酵母单杂交技术原理

酵母单杂交（One-hybrid system，Y1H）:蛋白质与DNA序列间相互作用关系

我们先来回顾一下酵母双杂技术原理

如下图为酵母双杂原理图：

     将Bait蛋白和Prey蛋白分别与转录因子GAL4的两个结构域融合表达。如果Bait和Prey蛋白能结合，复合物就会依靠BD结构域识别报告基因的上游结合序列，依靠AD结构域，激活下游报告基因的表达。

UAS: Upstream Activation Sequence  上游结合位点

对于酵母单杂：

酵母单杂交（One-hybrid system，Y1H）

酵母单杂交的检测是基于猎物蛋白和诱饵DNA的相互作用。

诱饵序列位于报告基因的上游，可启动下游报告基因的转录

如上图，简单来说，酵母单杂需要将BaitDNA序列整合进入酵母基因组中，将Prey蛋白构建到AD载体中，与转录因子GAL4的AD结构域融合表达。如果Prey蛋白能够识别并结合BaitDNA序列，Prey蛋白所融合表达的AD结构域就可以招募转录复合物以激活报告基因的表达。

在酵母单杂交实验中需要用到两个载体  

载体1：诱饵载体 ，它含有蛋白质可以与之结合的诱饵DNA，需要整合到酵母基因组中

将选择的目的基因（诱饵）整合到载体中，诱饵序列可以是启动子、调控序列辅助元件或任何此类序列。

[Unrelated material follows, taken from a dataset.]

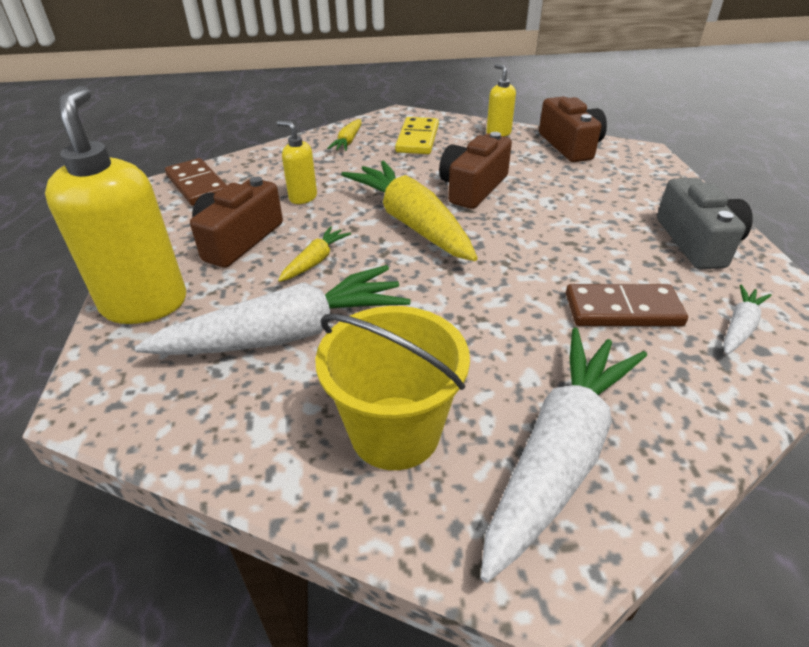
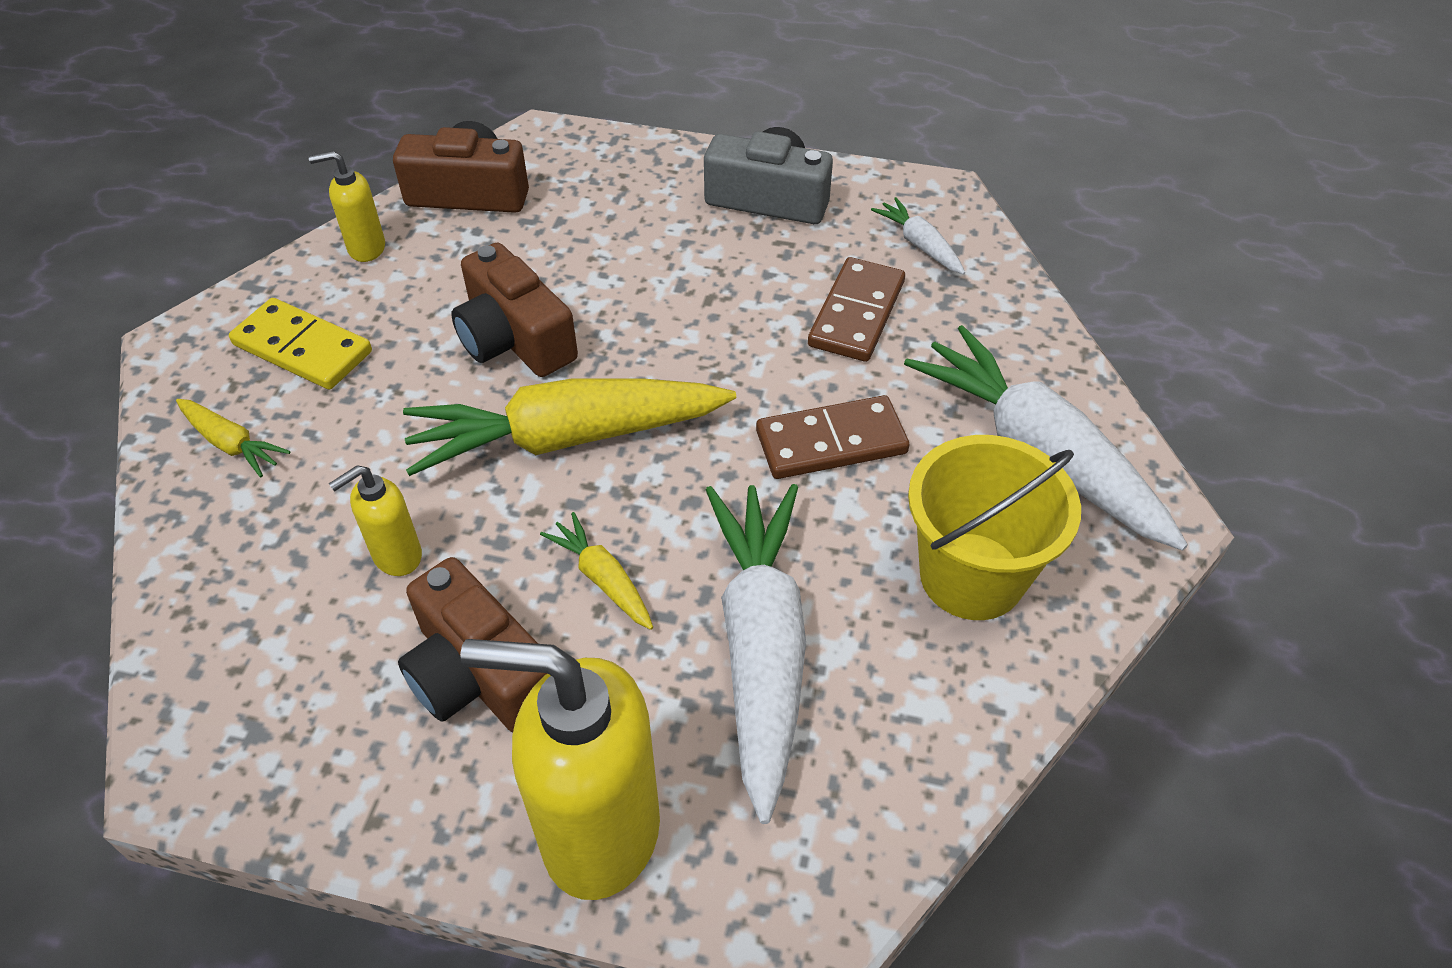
camera: 70 degrees left, 10 degrees up
(197, 185) = (227, 718): brown domino -> brown domino (831, 442)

将诱饵载体整合入酵母基因组------产生带有目的基因的酵母报告株。

载体虽然整合到了酵母基因组中，但报告基因未表达。（我们需要AD转录激活域）

第二个载体为猎物载体，它包含编码猎物蛋白的基因和转录激活结构域AD。

这样表达的蛋白是两种基因的融合蛋白。该载体还含有标记基因可用于筛选。

将猎物载体转化到先前培养的酵母报告株中，转化成功的酵母菌株可以在缺乏组氨酸和亮氨酸的培养基上生长。

在酵母单杂交的检测中，

如果猎物蛋白与诱饵序列相互作用，可通过转录激活结构域激活RNA聚合酶启动下游报告基因的转录，在筛选培养基上可观察到阳性菌落。

如果猎物蛋白不与诱饵序列相互作用，则转录激活结构域无法激活RNA聚合酶启动下游报告基因的转录。因此，在筛选培养基上无法观察到阳性菌落。